Pour ma part, je dirai plutôt que Chartres est d’une laideur neuve. Mais laissons cela pour nous intéresser à l’auteur de ces lignes. Et là, surprise ! Je découvris qu’elles étaient attribuées à Gérard Leray himself, énergique citoyen vert qui n’hésite pas à piquouser quand il le faut et à pourfendre inlassablement les gabegies morlandesques et gorgiennes. Alors poisson d’avril ?
Je poursuivis la lecture de l’article avec avidité en me disant que Gérard allait bien marquer son désaccord sur un sujet ou un autre. Rien, sinon quelques lignes sur l’affaire de la gestion des parkings. Eh bien, Gérard, on peut dire que mademoiselle Audrey Emery, auteure de l’article, t’a roulé dans la farine. Elle a réparti les rôles de la pièce et t’en a attribué un qui ne te correspond pas.

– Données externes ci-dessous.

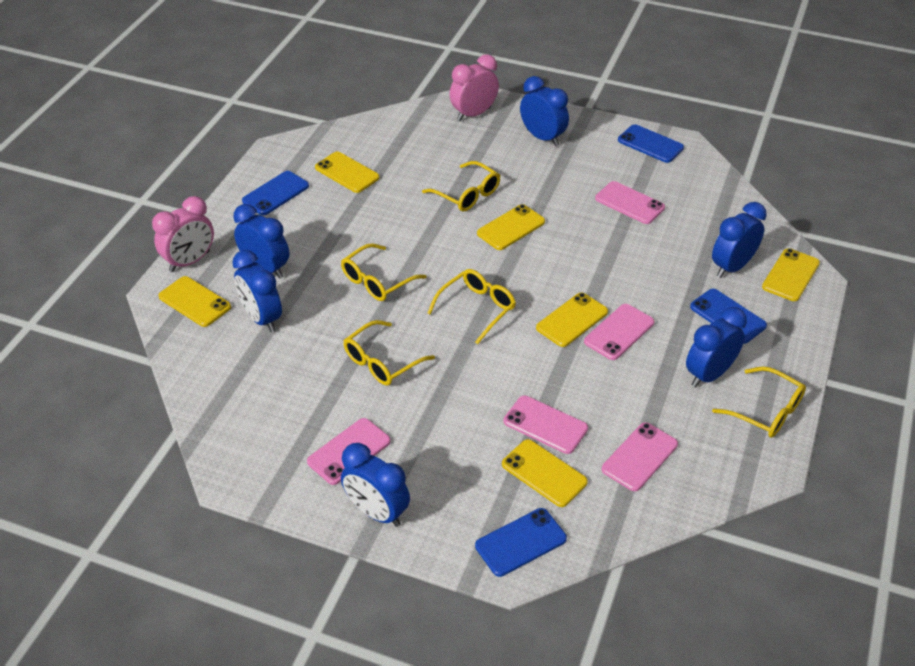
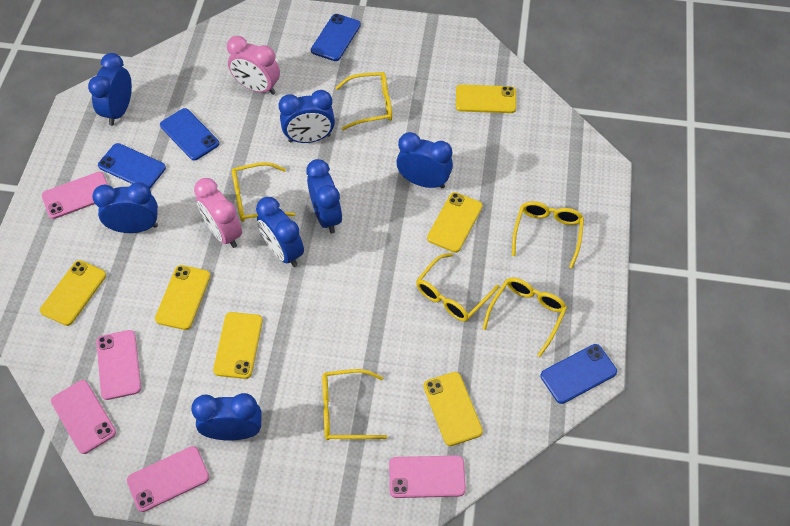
blue clock: 6 -> 7
yellow glasses: 5 -> 6

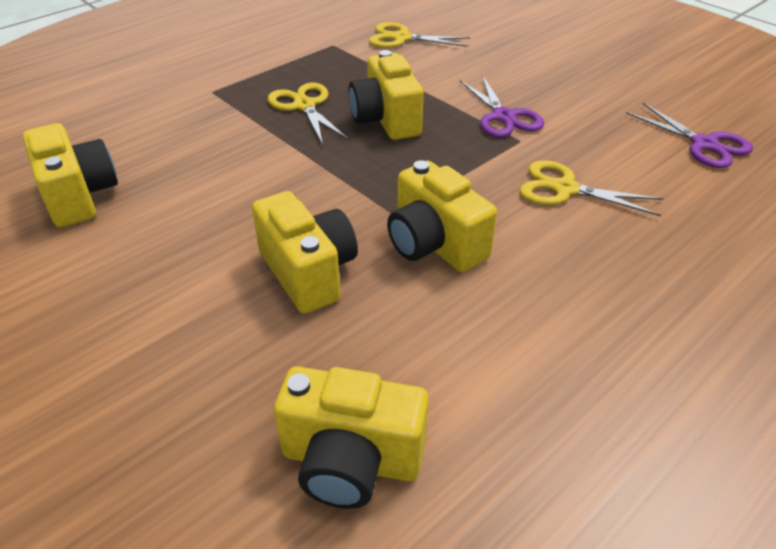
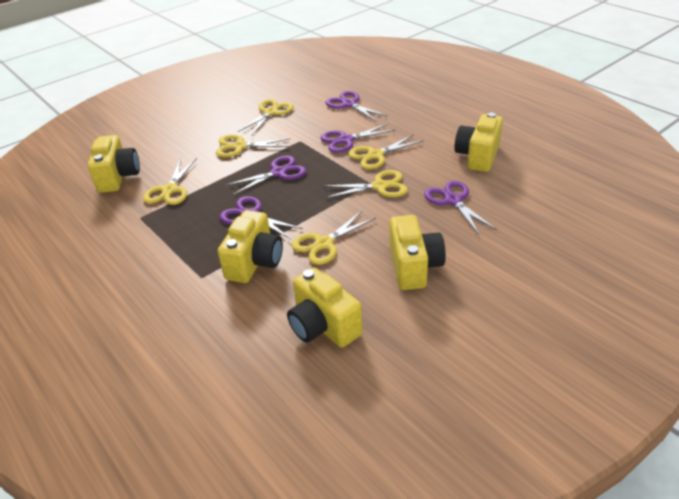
purple scissors: 2 -> 5
yellow scissors: 3 -> 6

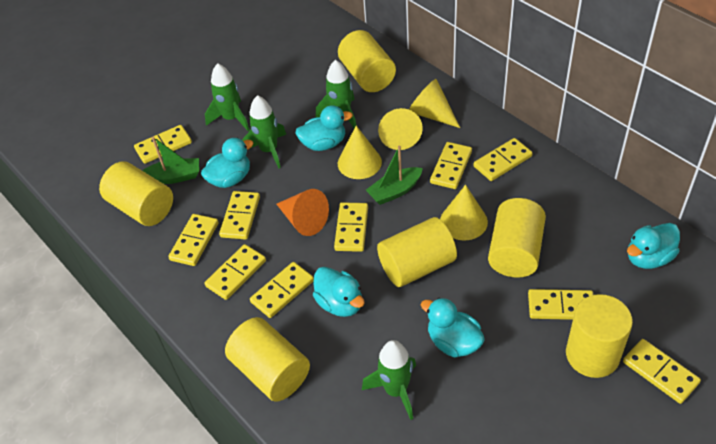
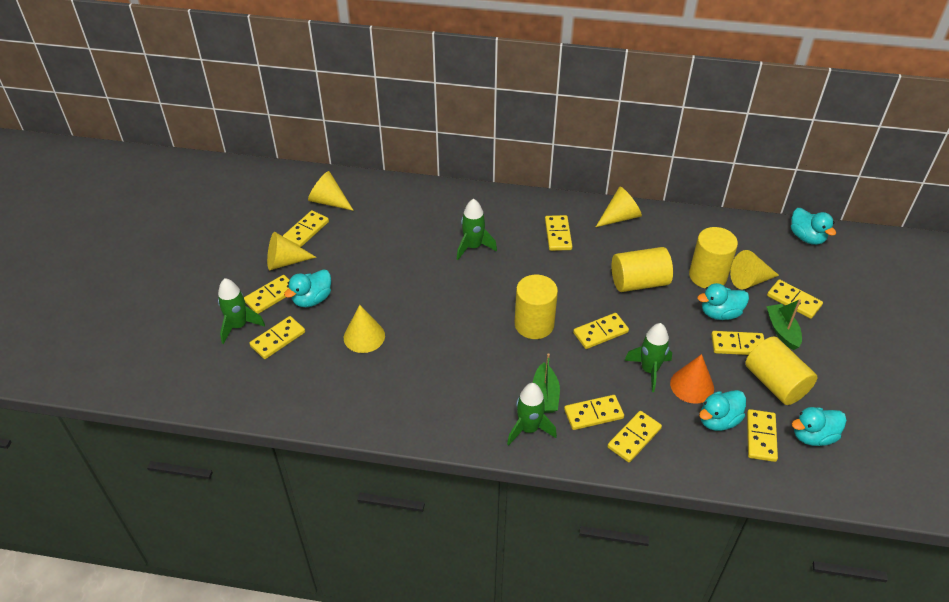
yellow cone: 4 -> 5
yellow cylinder: 6 -> 4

Quand on connaît ton tempérament de combattant, quand on sait l’énergie que tu mets à défendre les idées et les valeurs de gauche à Chartres, on se doute que ton discours a été tronçonné. Alors s’il te plaît, Gérard, arrête de nous faire peur ! La prochaine fois, demande un bon à tirer avant la parution.